Did a bunch of bankers fax a stranger's sensitive privates to YOU?
Bank fined £75K for 3-year fail.. and, er, you've got a FAX MACHINE?
The Bank of Scotland has been hit by a £75,000 fine over a snafu that led to it repeatedly faxing customers’ account details to the wrong people.
Sensitive information included payslips, bank statements, account details and mortgage applications, along with customers’ names, addresses and contact details. The information was faxed to wrong numbers in a series of incidents over a three-year period starting in February 2009.

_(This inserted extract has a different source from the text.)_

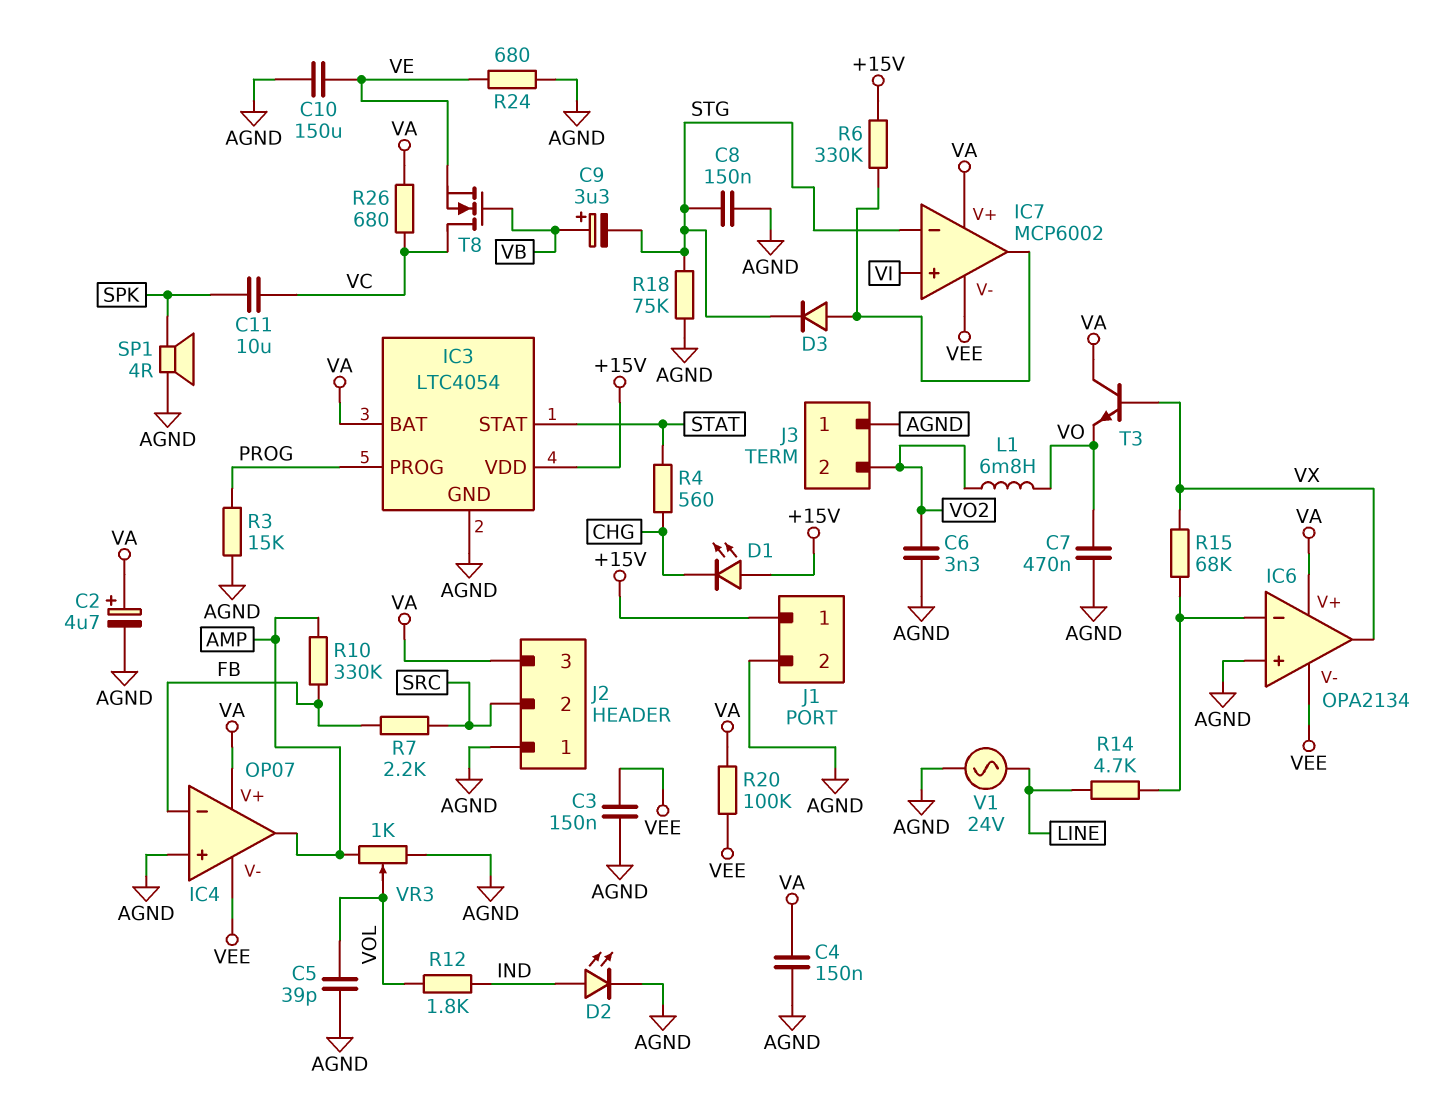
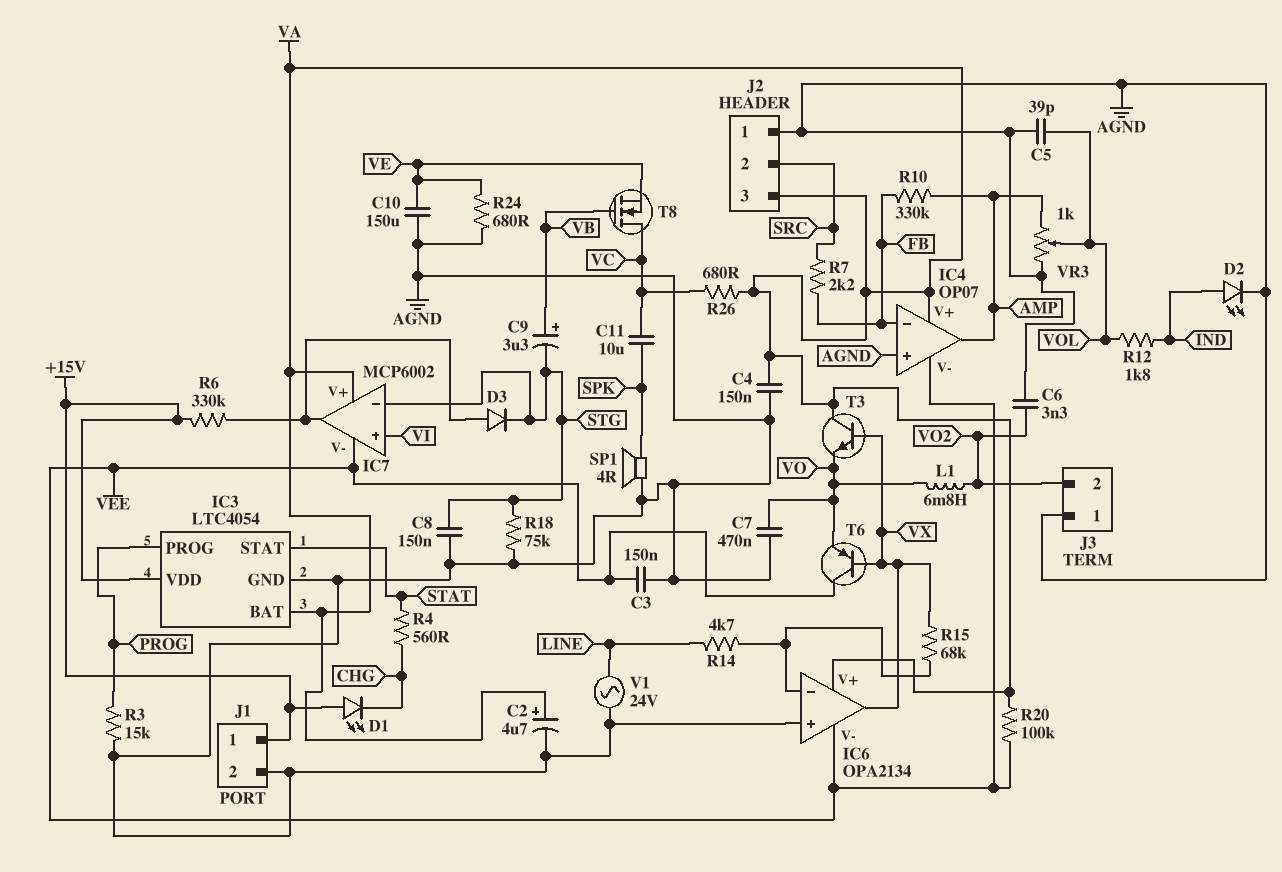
T6: none -> PNP (B VX, C VEE, E VO)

One third-party organisation reported receiving 21 documents in error over the three-year period, while a member of the public received a further 10 misdirected faxes. Both parties had fax numbers that differed by only one digit from the intended recipient, the fax machine of an internal Bank of Scotland department that routinely uploads documents onto the bank’s system.
Even after repeated complaints to the bank itself, the errors continued – eventually prompting the fed-up recipients to complain to data privacy watchdogs at the Information Commissioner’s Office (ICO).
The mistakes continued even during the ICO's investigation, which resulted in a sizeable fine against the bank (PDF), which is part of the Lloyds Banking Group.
"The Bank of Scotland has continually failed to address the problems raised over its insecure use of fax machines," said Stephen Eckersley, head of enforcement at the ICO, in a statement. "To send a person’s financial records to the wrong fax number once is careless. To do so continually over a three-year period, despite being aware of the problem, is unforgivable and in clear breach of the Data Protection Act.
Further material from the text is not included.